0

I would like to split a string of text into an array of sentences without loosing the punctuation mark.

var string = 'This is the first sentence. This is another sentence! This is a question?' 
var splitString = string.split(/[!?.] /);
splitString  
  => ["This is the first sentence", "This is another sentence", "This is a question?"]

Only the last punctuation mark(?) is kept. What is the best way to split after the punctuation marks on all the sentences so that splitString returns the following instead?

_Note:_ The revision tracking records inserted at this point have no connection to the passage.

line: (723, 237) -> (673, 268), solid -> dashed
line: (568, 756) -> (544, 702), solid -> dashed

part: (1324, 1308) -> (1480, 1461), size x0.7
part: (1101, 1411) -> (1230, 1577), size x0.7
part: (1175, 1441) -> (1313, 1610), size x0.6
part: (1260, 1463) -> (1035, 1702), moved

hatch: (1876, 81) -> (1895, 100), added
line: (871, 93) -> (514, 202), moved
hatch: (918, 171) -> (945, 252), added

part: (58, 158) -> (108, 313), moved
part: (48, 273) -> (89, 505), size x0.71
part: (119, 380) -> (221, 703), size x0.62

["This is the first sentence.", "This is another sentence!", "This is a question?"]
gyre
  • 16,369
  • 3
  • 37
  • 47
Nate Lipp
  • 700
  • 1
  • 7
  • 9
  • 1
    Duplicate of http://stackoverflow.com/questions/12001953/javascript-and-regex-split-string-and-keep-the-separator – pumbo Mar 28 '17 at 05:42
  • 1
    Also: http://stackoverflow.com/questions/4514144/js-string-split-without-removing-the-delimiters – pumbo Mar 28 '17 at 05:43
  • Anyways, it's easily googleable by "`javascript string split keep delimiter`" – pumbo Mar 28 '17 at 05:44

2 Answers2

3

Instead of using split to target where you want to break your text, you can use String#match with a global regular expression and target the text you want to keep:

var splitString = string.match(/\S.+?[!?.]/g)

This avoids the need to use look-behinds, which are unsupported in JavaScript's regex flavor as of now, or additional calls to methods like Array#filter:

var string = 'This is the first sentence. This is another sentence! Is this a question?'

var splitString = string.match(/\S.+?[!?.]/g)

console.log(splitString)
gyre
  • 16,369
  • 3
  • 37
  • 47
1

Few approaches:

The solution using String.prototype.match() function to get an array of sentences:

var string = 'This is the first sentence. This is another sentence! This is a question?',
    items = string.match(/\S[^.!?]+[.?!]/g);

console.log(items);

The alternative solution using String.prototype.split() function would look like below:

var string = 'This is the first sentence. This is another sentence! This is a question?',
    items = string.split(/(\S[^.!?]+[.?!])/g).filter(function(s){ return s.trim(); });

console.log(items);

\S[^.!?]+ - will match all characters except specified punctuation chars [^.!?] and starting with non-whitespace character \S

RomanPerekhrest
  • 88,541
  • 4
  • 65
  • 105